Writing on mentorship, stewardship, agriculture, and the long task of building something that lasts — from the same hands that work the soil.
Why I Built My Own Roller-Crimper
By Imran
When I decided to transition our ground to organic, I knew the hardest part wouldn’t be the corn. It would be the soybeans. Or more precisely, it would be the weeds in the soybeans.
I knew this because before I ever transitioned an acre of my own, I took a job as an organic inspector. I did it on purpose — I wanted to learn the practice from the inside, by walking other people’s farms across Iowa and seeing what worked and what didn’t. And what I saw, again and again, was good farmers getting beaten by weed pressure on the soybean side of their rotation. The cultivation took all their labor, the weeds came back anyway, and one bad year was enough to push them right back out of organics. I watched it happen to people who knew a lot more than I did.
So I went looking for a different way. I found it in the research coming out of the Rodale Institute and the University of Wisconsin–Madison — work on roller-crimping cover crops. The idea is simple and beautiful: you grow a thick stand of cereal rye over the winter, let it grow tall, and then at the right moment you roll it down and crimp it so it dies in place and becomes a mat of mulch. That mulch smothers the weeds. No cultivation, no herbicide, just the cover crop doing the work.
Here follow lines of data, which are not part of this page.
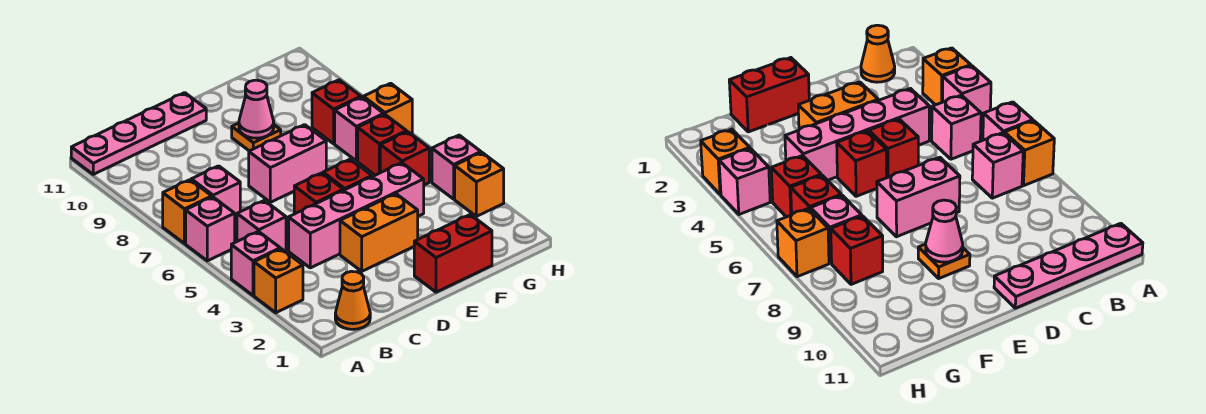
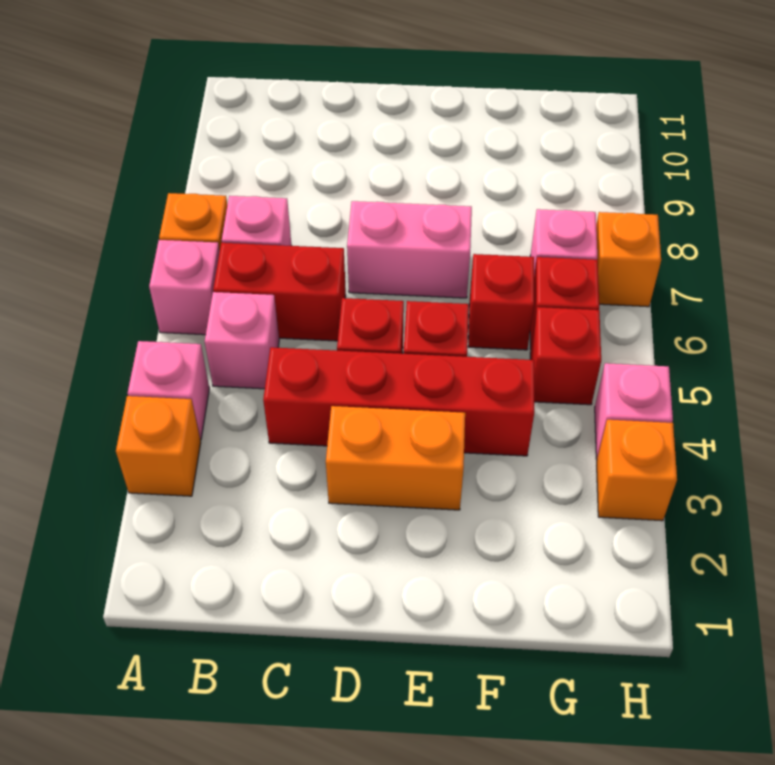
pink plate A11:D11 level 1 -> none
orange cone B1 level 1 -> none
pink brick C4:F4 level 1 -> red brick C4:F4 level 1
red brick E1:F1 level 1 -> red brick B6:C6 level 1
orange plate E9 level 1 -> none
pink cone E9 level 2 -> none
red brick G8 level 1 -> red brick F6 level 1

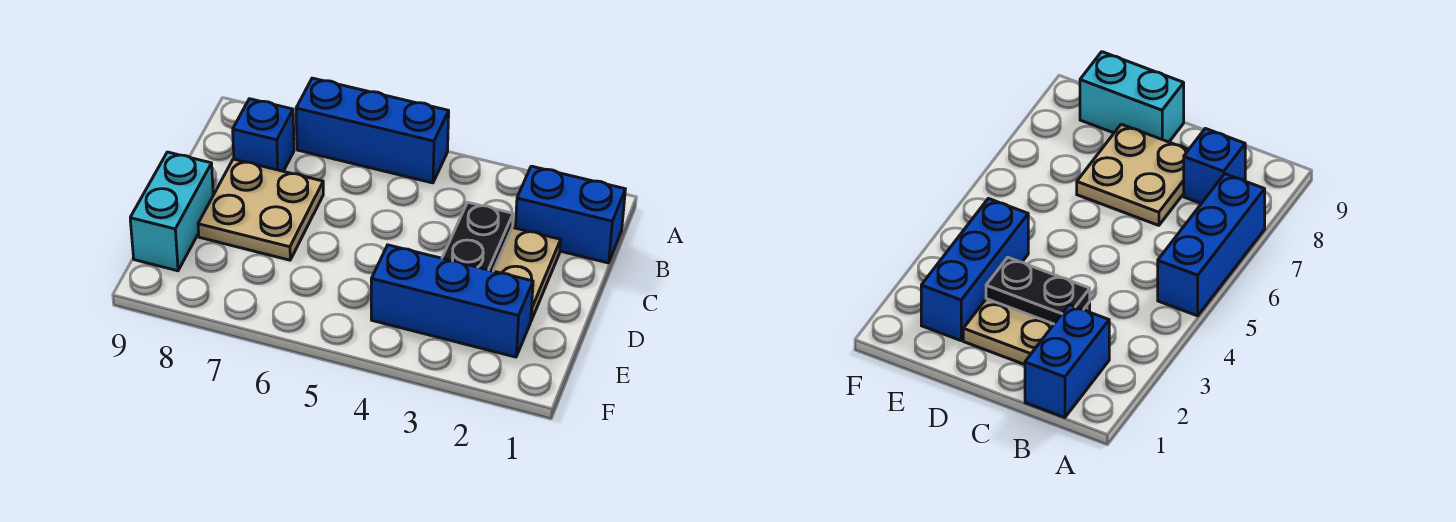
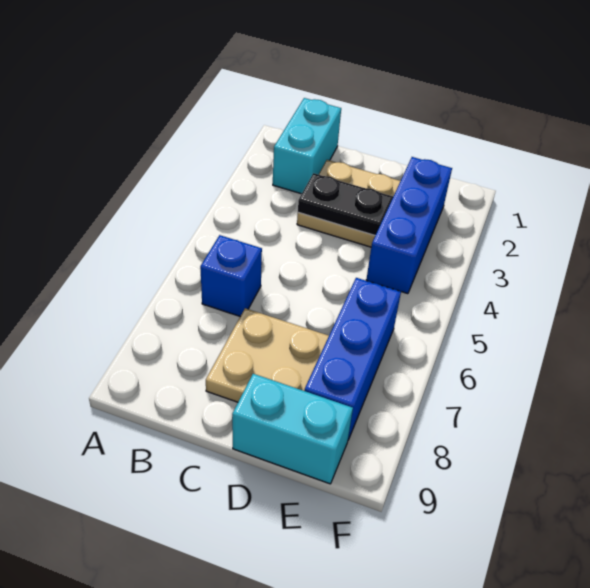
blue brick A5:A7 level 1 -> blue brick E6:E8 level 1
blue brick B1:B2 level 1 -> cyan brick B1:B2 level 1
blue brick B8 level 1 -> blue brick B6 level 1

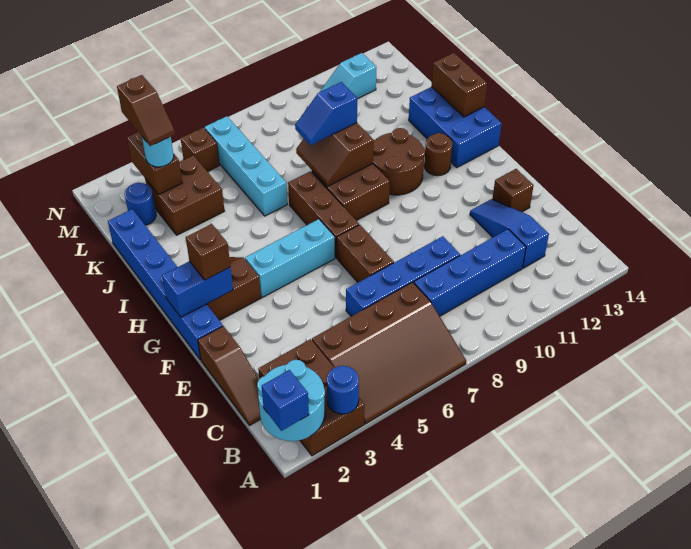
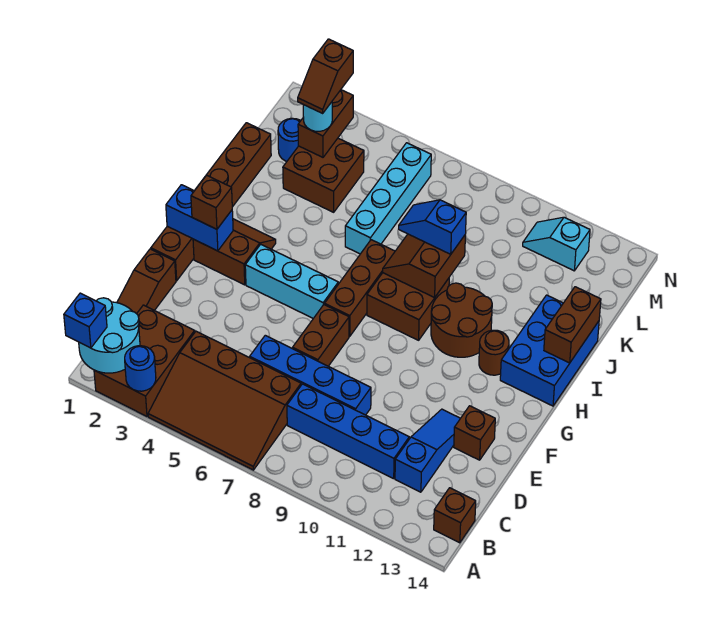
blue brick F1:K1 level 1 -> brown brick F1:K1 level 1
brown brick M5 level 1 -> brown brick B14 level 1

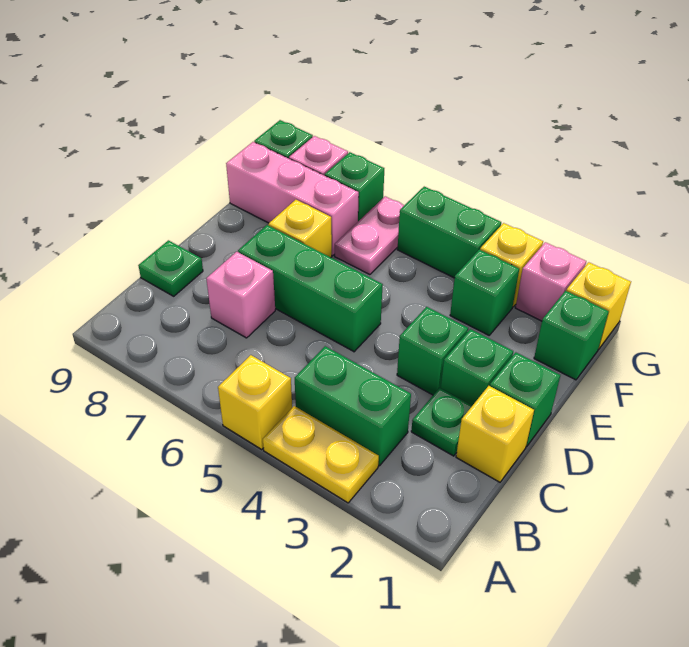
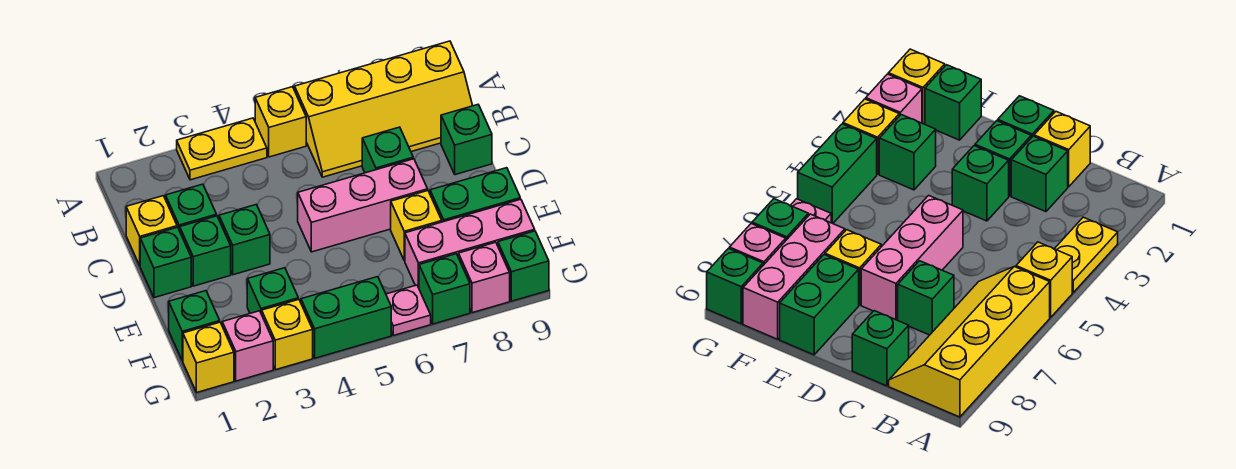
none -> yellow slope A6:B9 level 1 top A
green brick B3:B4 level 1 -> green brick E8:E9 level 1
green plate C2 level 1 -> green brick C2 level 1
pink brick C7 level 1 -> green brick C7 level 1
green plate C9 level 1 -> green brick C9 level 1
green brick D5:D7 level 1 -> pink brick D5:D7 level 1
pink plate F6:G6 level 1 -> pink plate G6 level 1

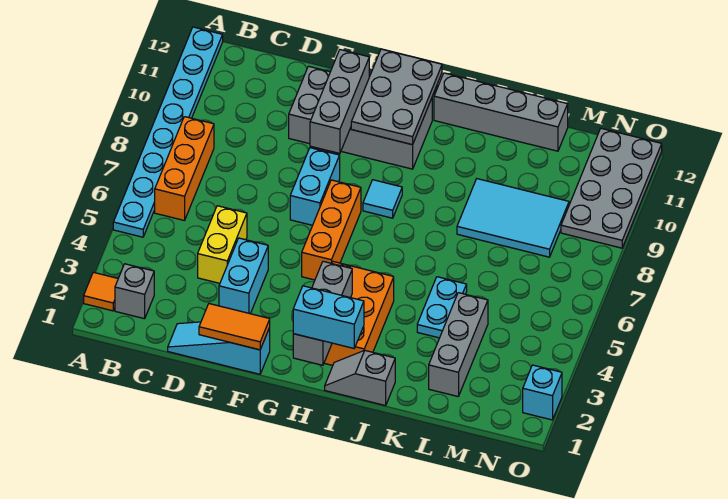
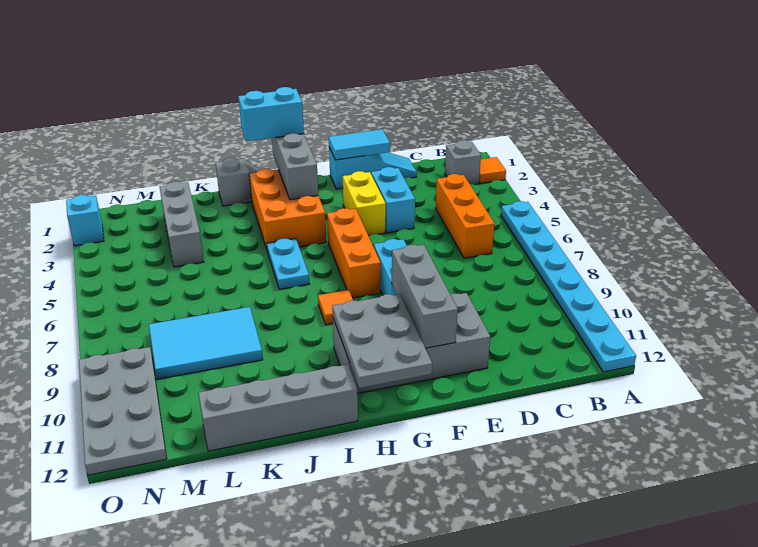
orange brick B6:B8 level 1 -> orange brick C4:C6 level 1
yellow brick D4:D5 level 1 -> yellow brick F3:F4 level 1
orange tile E1:F1 level 2 -> cyan tile E1:F1 level 2
cyan tile H8 level 1 -> orange tile H8 level 1
cyan plate K4:K5 level 1 -> cyan plate I5:I6 level 1

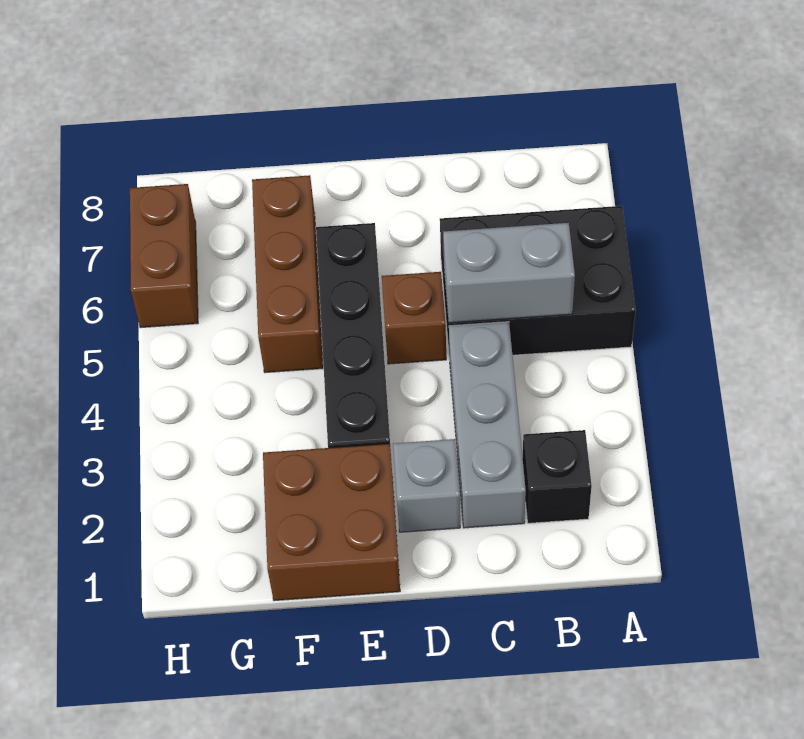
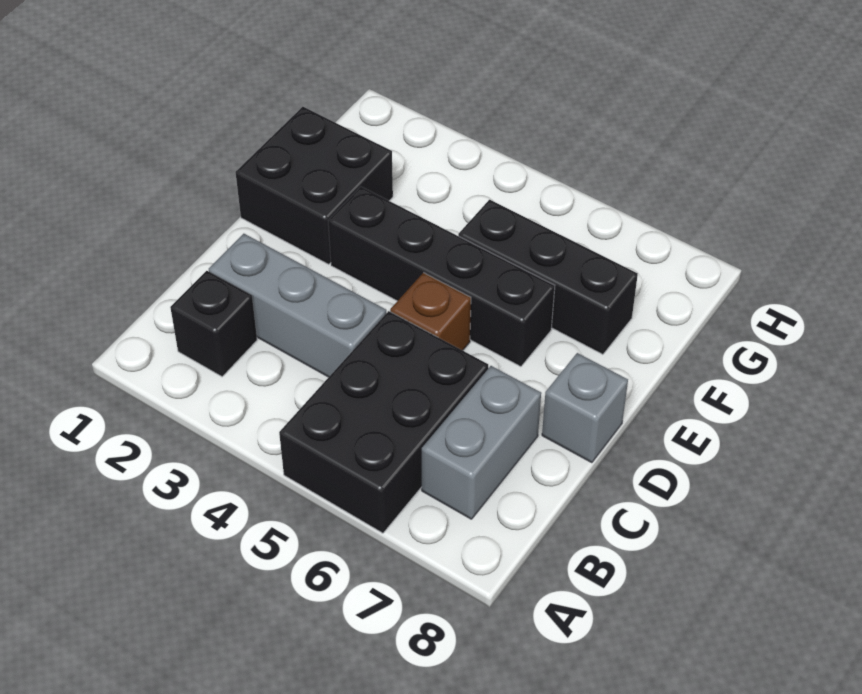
grey brick B5:C5 level 2 -> grey brick B7:C7 level 1
grey brick D2 level 1 -> grey brick D8 level 1
brown brick E1:F2 level 1 -> black brick E1:F2 level 1
brown brick F5:F7 level 1 -> black brick F5:F7 level 1
brown brick H6:H7 level 1 -> none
There was one problem. You needed a roller-crimper to do it, and in Iowa, nobody was selling one.
I could have waited. A lot of people would have. You tell yourself the equipment will come eventually, the market will catch up, somebody will start manufacturing them closer to home. But I could see the frustration in the organic growers around me, and I knew cereal rye could help them right now. Waiting wasn’t an answer. It was just a slower way of giving up.
So I built one.
I went with the Rodale chevron design — the rollers come in a “V” shape rather than a straight bar, which cuts the pounds per square inch in half and reduces compaction, with the curve keeping constant contact with the ground. I built it light enough, about 1,300 pounds, that I could mount it on the front of my tractor and roll the rye while I planted in the same pass. That one detail saves the fuel cost of an entire extra trip across the field. And if I ever need more weight, I can fill it with water.
Then I did the thing I’m proudest of: I rented it out to the organic farmers around me.
Because here’s what I believe about farming. We are communities of farmers. The tool that helps me isn’t worth much if it only helps me. The same is true of the Weed Zapper I run — I take it field to field and do other people’s headlands, the edges where their sprayers won’t reach. You share the tools. You spread the practice. That’s how a region gets better at something, not one farm at a time but all at once.
I’m not a manufacturer. I’m a farmer who needed a thing that didn’t exist and decided that was a reason to build it, not a reason to quit. And I think that’s going to matter more and more, because the next wave of agriculture isn’t all going to come down from the big companies. A lot of it is going to come up from farmers in their own shops, solving their own problems, and then handing the solution to their neighbor.
You don’t have to wait for someone to save the day. Sometimes you just pull the equipment out of the shed and build what you need.